2. Overview of Clinical Studies
In these last twenty years Inositols have been studied as a helpful alternative to
metformin. As stated before, the insulin-like actions of nutritional inositol are
due to the production of inositol glycan secondary messengers which contain MI or
DCI. Recently, our group have tested the effects of oral administration of 1 gr of
DCI + 400 mcg of folic acid per day in a large cohort of PCOS women (5). After 6 months
of treatment, we found a significant reduction of prolactin, ∆-4-Androstenedione,
Ferriman-Gallwey score, LH, systolic blood pressure, free Testosterone, LH/FSH ratio,
HOMA Index, and total testosterone; in addition, we found a significant increase of
Glycemia/IRI ratio and Sex hormone binding globulin. Finally, we found significant
post-treatment menstrual cycle regularization. Similar results were found in an accurate
systematic review of randomized controlled trials (6) which tested MI in PCOS population.
In addition, a recent randomized trial showed that both MI and DCI improved ovarian
function and metabolic profile in patients affected by PCOS, although DCI showed the
most marked effect on hyperandrogenism, MI reduced insulin resistance more effectively
(7). Considering the accumulating evidence on this topic, several studies investigated
the effects of combined DCI and MI, demonstrating a better and faster re-addressing
of hormonal and metabolic parameters in PCOS population, maintaining the widely known
safety profile (1). Although the last Cochrane systematic review about the topic does
not offer a robust recommendation about the best treatment for PCOS among metformin,
rosiglitazone, pioglitazone and DCI (8), a recent trial did not find any significant
difference between metformin and MI in lowering BMI, ameliorating insulin sensitivity,
and improving menstrual cycle (9).
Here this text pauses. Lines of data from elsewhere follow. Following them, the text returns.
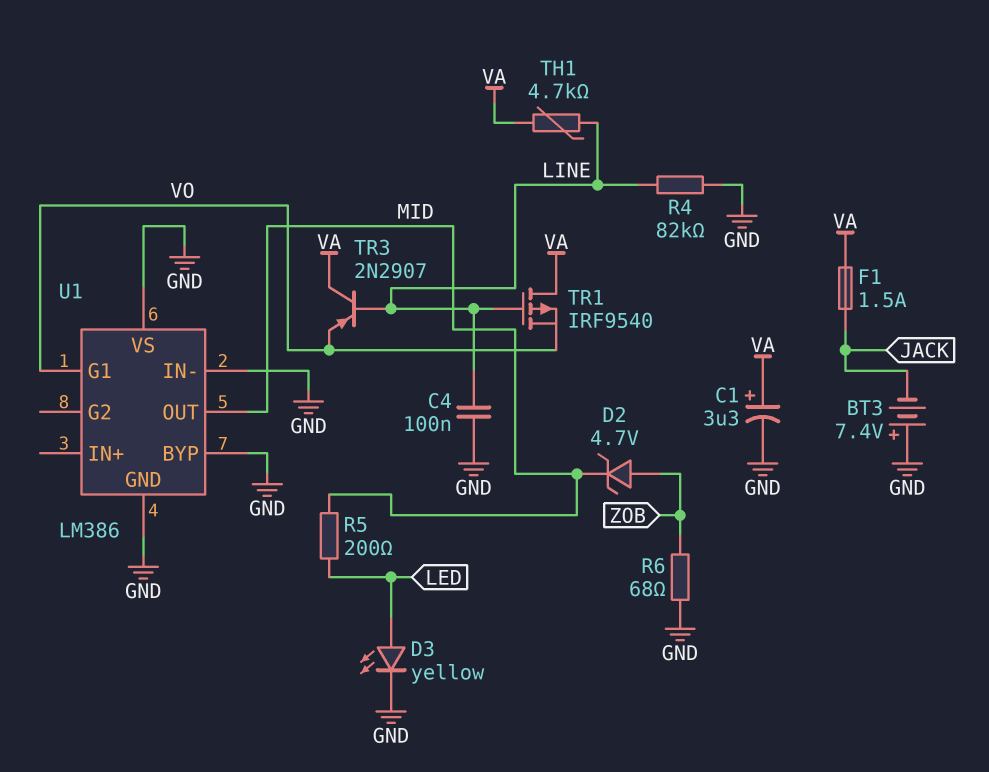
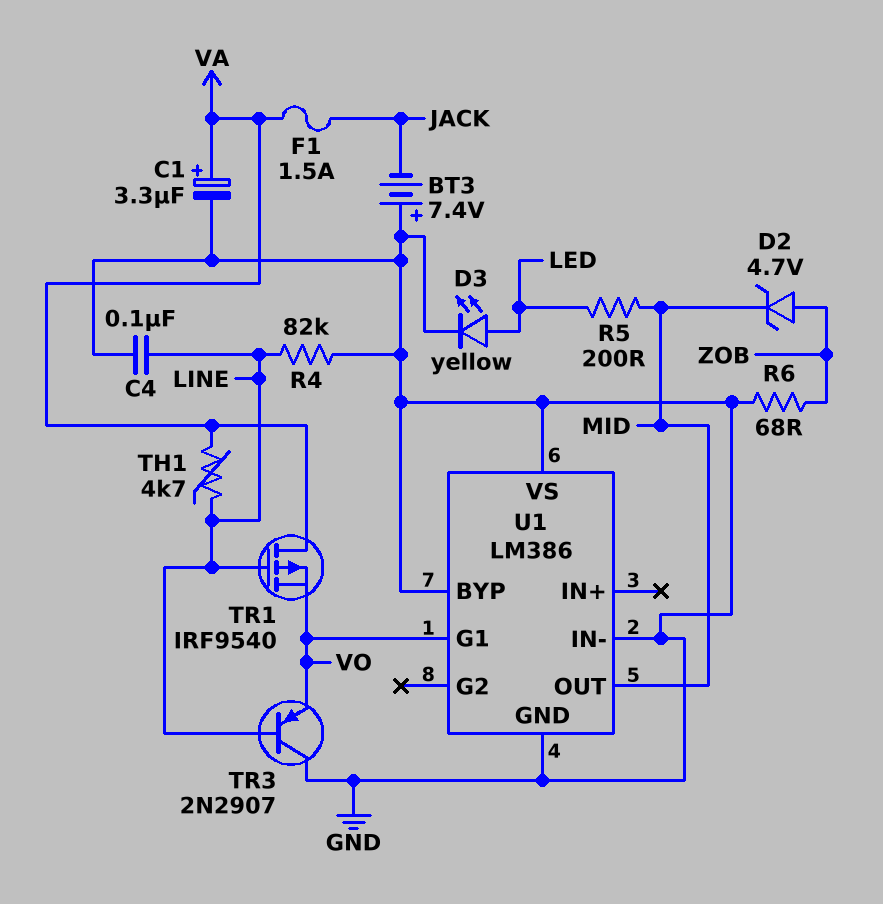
TR3: PNP 2N2907 (B LINE, C VA, E VO) -> PNP 2N2907 (B LINE, C GND, E VO)

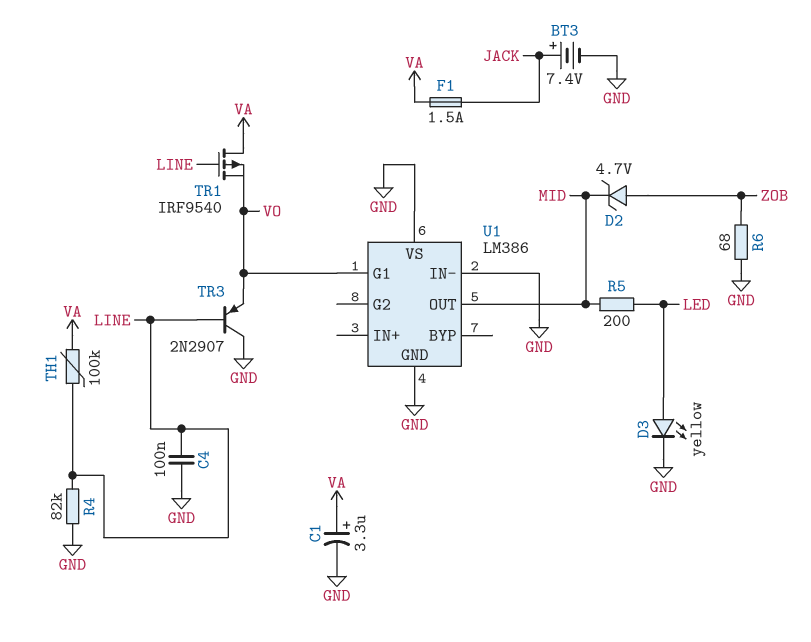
BT3: 7.4V (plus GND, minus JACK) -> 7.4V (plus JACK, minus GND)
TH1: 4.7k (LINE, VA) -> 100k (LINE, VA)
U1 pin BYP: GND -> none

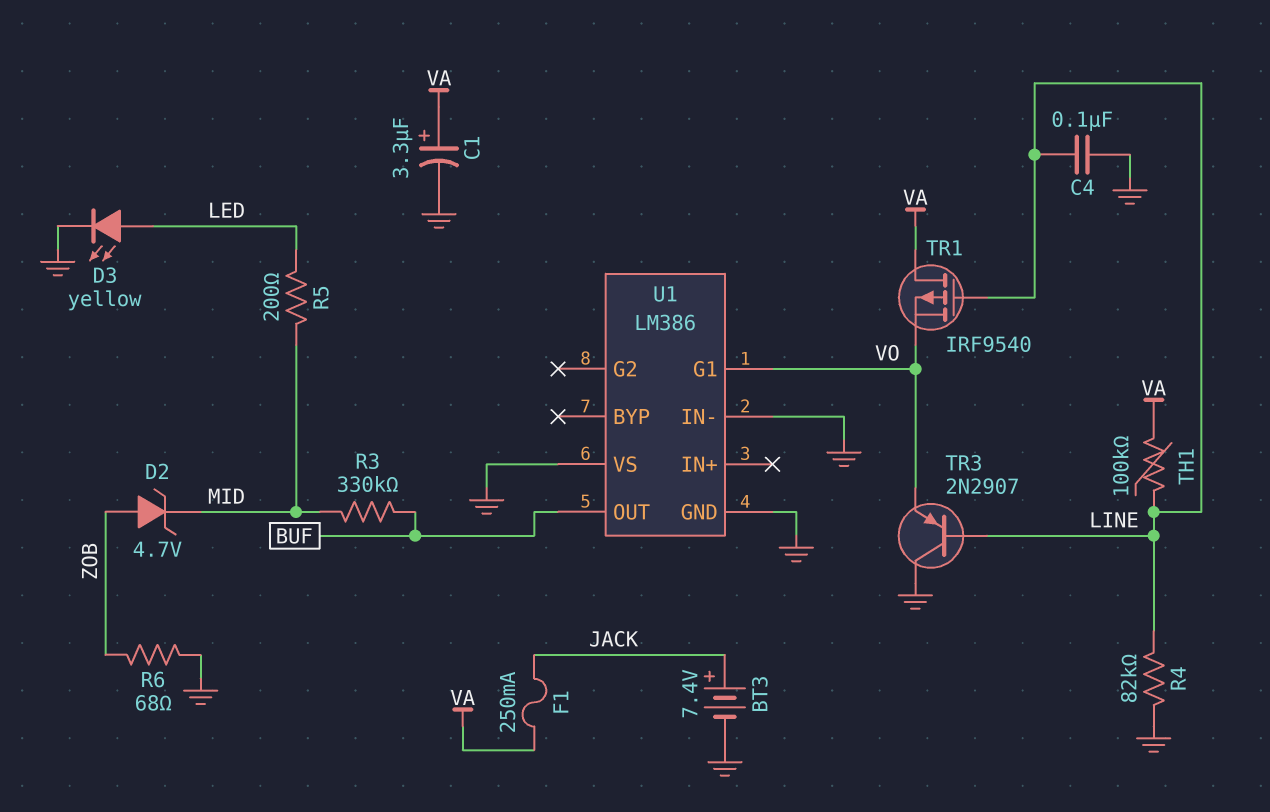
F1: 1.5A (JACK, VA) -> 250mA (JACK, VA)
R3: none -> 330k (BUF, MID)
U1 pin OUT: MID -> BUF

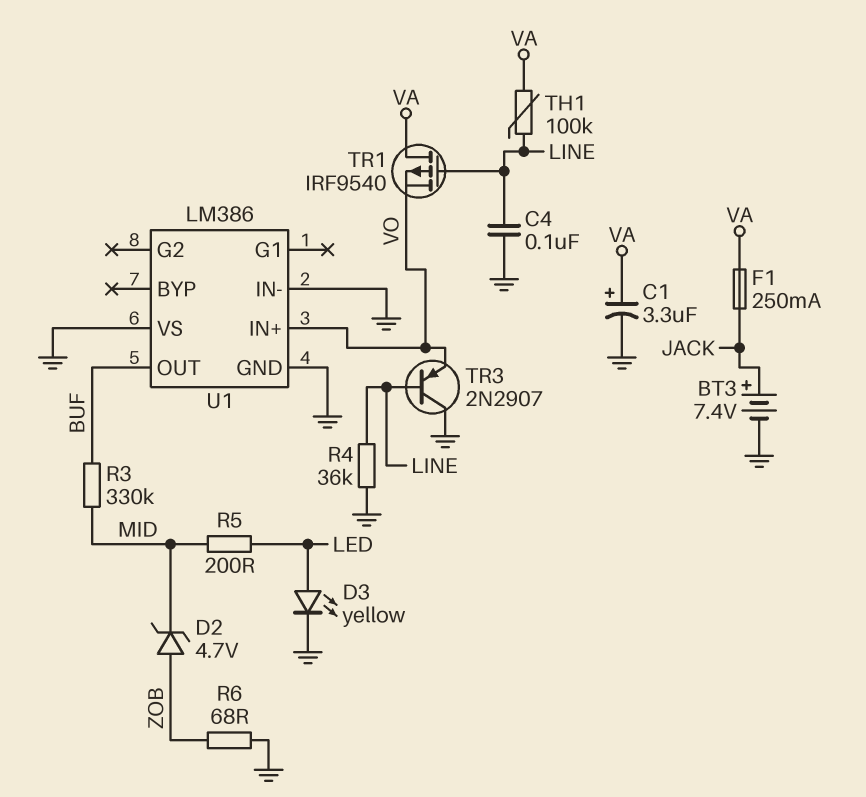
R4: 82k (GND, LINE) -> 36k (GND, LINE)
U1 pin G1: VO -> none
U1 pin IN+: none -> VO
Nevertheless, in the evaluation of the available
evidence, we should consider that Inositol administration is more effective in obese
patients with high fasting insulin plasma levels (10).
Last but not least, both isoforms of Inositol proved to be effective, also, in combination
with other nutraceuticals which enhance their insulin sensitizing action; in particular,
considering the close connection between oxidative stress and impaired ovarian follicular
maturation, the combination of MI and Melatonin significantly improve the quality
of oocytes and the quality of embryos (3).
3. Conclusion
Since many studies showed that both MI and DCI treatment were effective to improve
PCOS symptoms and signs, these two insulin-sensitizers gained increasing popularity
among gynecologists and endocrinologists. Complicit of this boom of prescriptions,
it should be not underestimated that the favorable safety profile of the two stereoisomers
allows their administration even in pregnancy in order to prevent gestational diabetes
mellitus. In addition, MI and DCI showed to be effective both in obese and lean PCOS
women, suggesting that the typical insulin resistance of this kind of patients should
be considered pivotal not only in the case of high BMI. Indeed, in our opinion, PCOS
can be considered as the result of concurrent and inter-related endocrine alterations;
recent data suggest that hyperinsulinemia and insulin resistance have paramount importance
in the development of hyperandrogenism, which in turn causes anovulation. Furthermore,
LH works in combination with hyperinsulinemia to increase androgen production by adrenal
and theca cells. Based on these elements, it is not surprising that MI and DCI achieved
excellent results on metabolic and hormonal parameters in PCOS women. In addition,
re-addressing them to the homeostatic levels allows an improvement of ovulation, oocyte
quality, and pregnancy rate.
Despite the promising results, we take the opportunity to solicit additional studies
on larger cohorts and adequate statistical power in order to establish the most suitable
therapeutic strategies based on the patient’s clinical condition; in particular, future
research should be aimed to compare Inositols to the other insulin sensitizers (rosiglitazone,
pioglitazone) and to test new combinations of them on different PCOS phenotypes.